The savage man has the talent to be savage, and the scene when he breaks free from the hemp rope is like a stunt shot.
Ah Xin was so shocked that she stood there dumbly. Ah Fang blinked and recognized the reality, giggling: "Hello, handsome! What are you doing with a dark face? I'm just kidding you! My dear, don't stare so big. It's very dangerous."
It takes effort. Don't be like this. You stare at me and I stare at you. Do we have to work together to turn this sweet adventure into enemies fighting each other? Okay, I admit that you are a little enemy. My name is A Fang, what is your name?
"
The little friend couldn't understand what she said, but the sweet voice obviously had a soothing effect. The savage man smiled, strode to the red-painted camphor wood compartment, opened the compartment cover, grabbed a few clothes and handed them to her.
To Axin: "Changed."
It was a man's robe, and even the gown and pants underneath were all brand new. Ah Xin hesitated for a moment, turned around and took off the ill-fitting bridal clothes.
Not to mention, this men's shirt fits quite well. The skinny Ah Xin has no breasts and looks like a rich young man wearing it.
The savage man also quickly put on his clothes. Ah Xin looked at it secretly and saw that it was actually a Taoist robe! How could a Taoist priest marry a wife?
The Taoist priest threw the bridal clothes she had taken off on the bed. Ah Fang wanted to put it on but didn't know how to put it on, so Ah Xin silently walked over to help.
Ah Fang's body was covered with bruises. She gasped in pain. She covered her shoulder with the bite mark and said to the young man, "Look at you, you've injured me all over! Is there any water? It's so dirty. I need to wash it off. Oops."
!It hurts! Is there any iodine? I will get an infection!"
There was no water, and there was no possibility of iodine, but there was wine. The savage man opened the chest of drawers, took out a bamboo tube of wine and was sipping it.
Ah Xin then knelt down and took a sip: "Master, my wife is injured. Please give her a bottle of wine to heal her wounds and cleanse her body."
The Taoist priest hummed and handed the bamboo tube to A Fang. A Fang was doing it very hard and took a big sip. A Xin hurriedly said: "Drink less. This is rice wine, it has a lot of stamina!"
Ah Fang felt bitter and thought, aren't women afraid of losing their virginity after getting drunk? They have already lost their virginity, so what else is there to be afraid of? Then she wiped her mouth and said to the Taoist priest: "My dear, don't be such a petty person, give me another one"
Tube."
Although the Taoist priest couldn't understand what Ah Fang said, fortunately her meaning was very clear. He snorted again and said to Ah Xin: "There is only wine in the house, tell her to save it."
Ah Xin turned around and said: "He is also imprisoned in the house. He said there is only wine here, so we should save it."

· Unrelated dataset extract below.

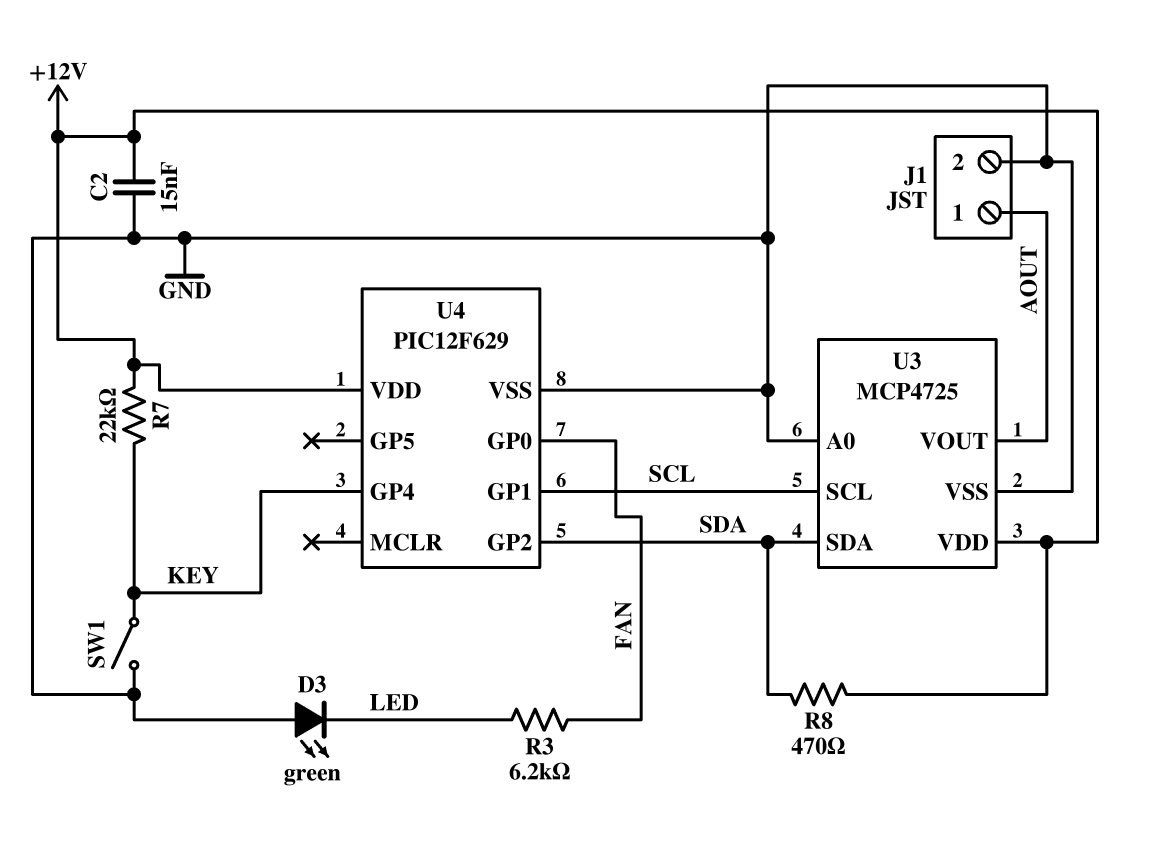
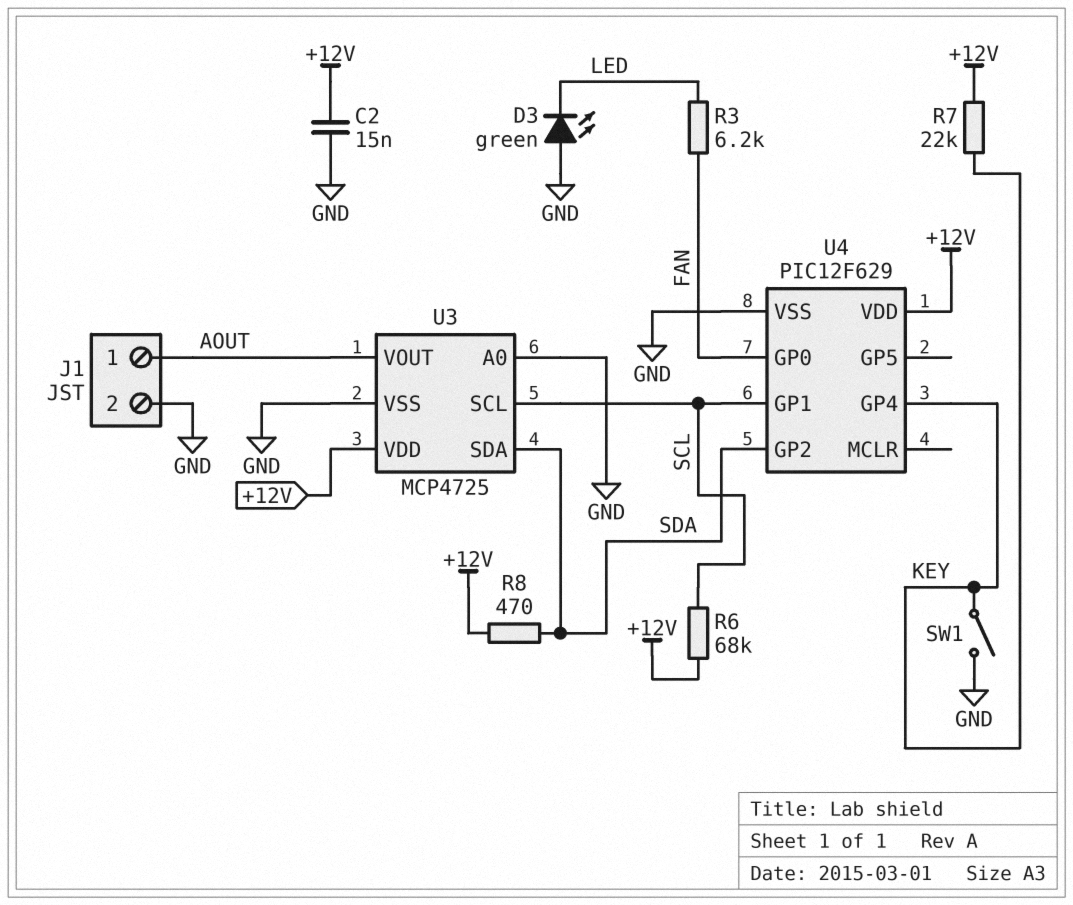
R6: none -> 68k (+12V, SCL)

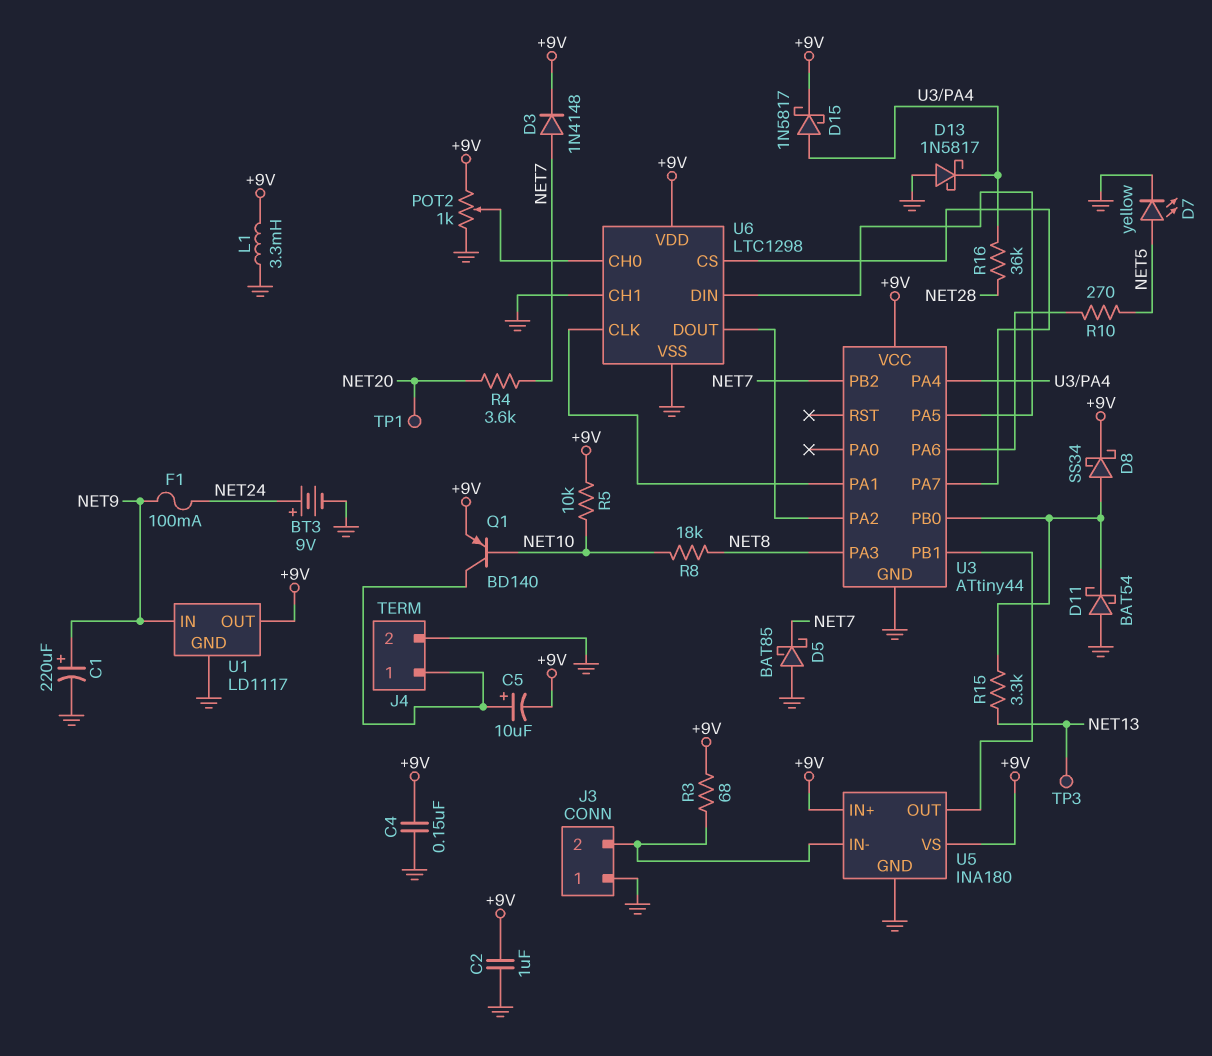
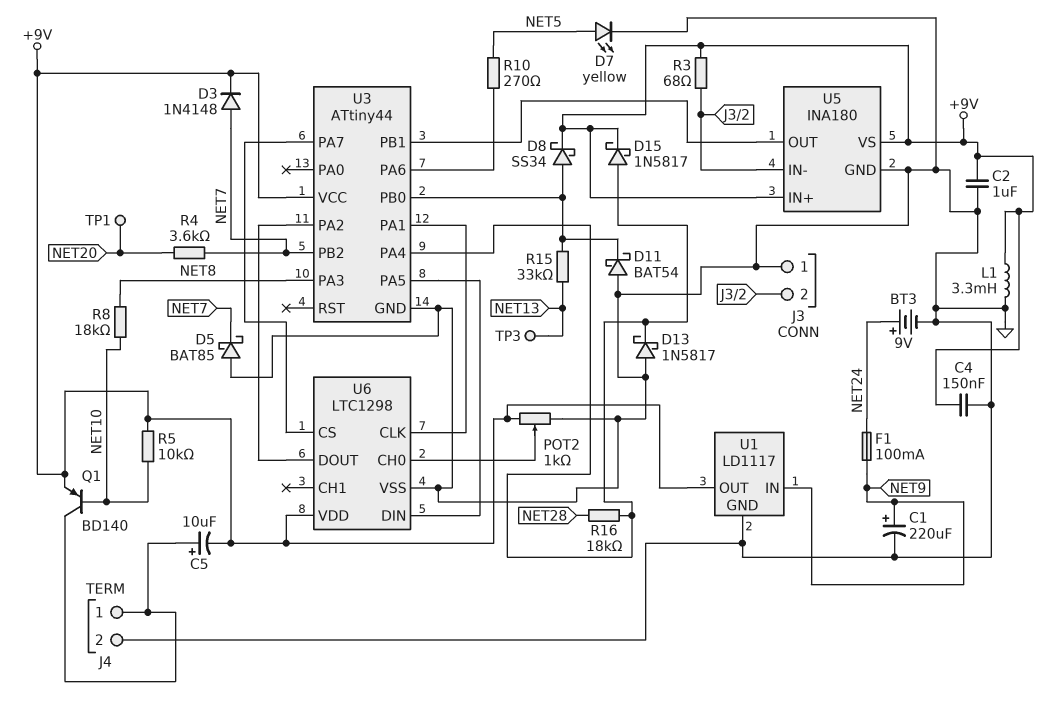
R15: 3.3k (NET13, U3/PB0) -> 33k (NET13, U3/PB0)
R16: 36k (NET28, U3/PA4) -> 18k (NET28, U3/PA4)
U6 pin CH1: GND -> none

A Fang sneered: "It turned out to be a drowned dog! Why are you biting at him? Do you have a role-playing habit? Ask him how he was imprisoned. When we get out, expose it to all the media! MD big news, hide it to death
Xia Guan is such a beast!"
What a good idea, but it’s a pity that there were no reporters in the Northern Song Dynasty who ran all over the place to report news! Ah Xin smiled bitterly: “I will help you heal your injuries first, otherwise you won’t be able to escape even if you have the chance.”
Ah Fang gritted her teeth: "Can it be okay in just a short while? My back is so sore that it's almost broken... Oh my god! Why is my hair so long?! How long have we been locked up here?!"
Ah Xin's eyes lit up and he whispered: "I told you to wear it. Don't you think this body is different now from before?"
Ah Fang lowered her head anxiously, "Oh my god, the legs really don't look like her own. The original legs were slender and strong, but these two~ legs are much thinner!"
Ah Xin added: "Your appearance now is completely different from before..."
"Mirror!" A certain woman's potential exploded due to time travel. She jumped up from the couch, bared her teeth and claws and yelled: "Give me a mirror!"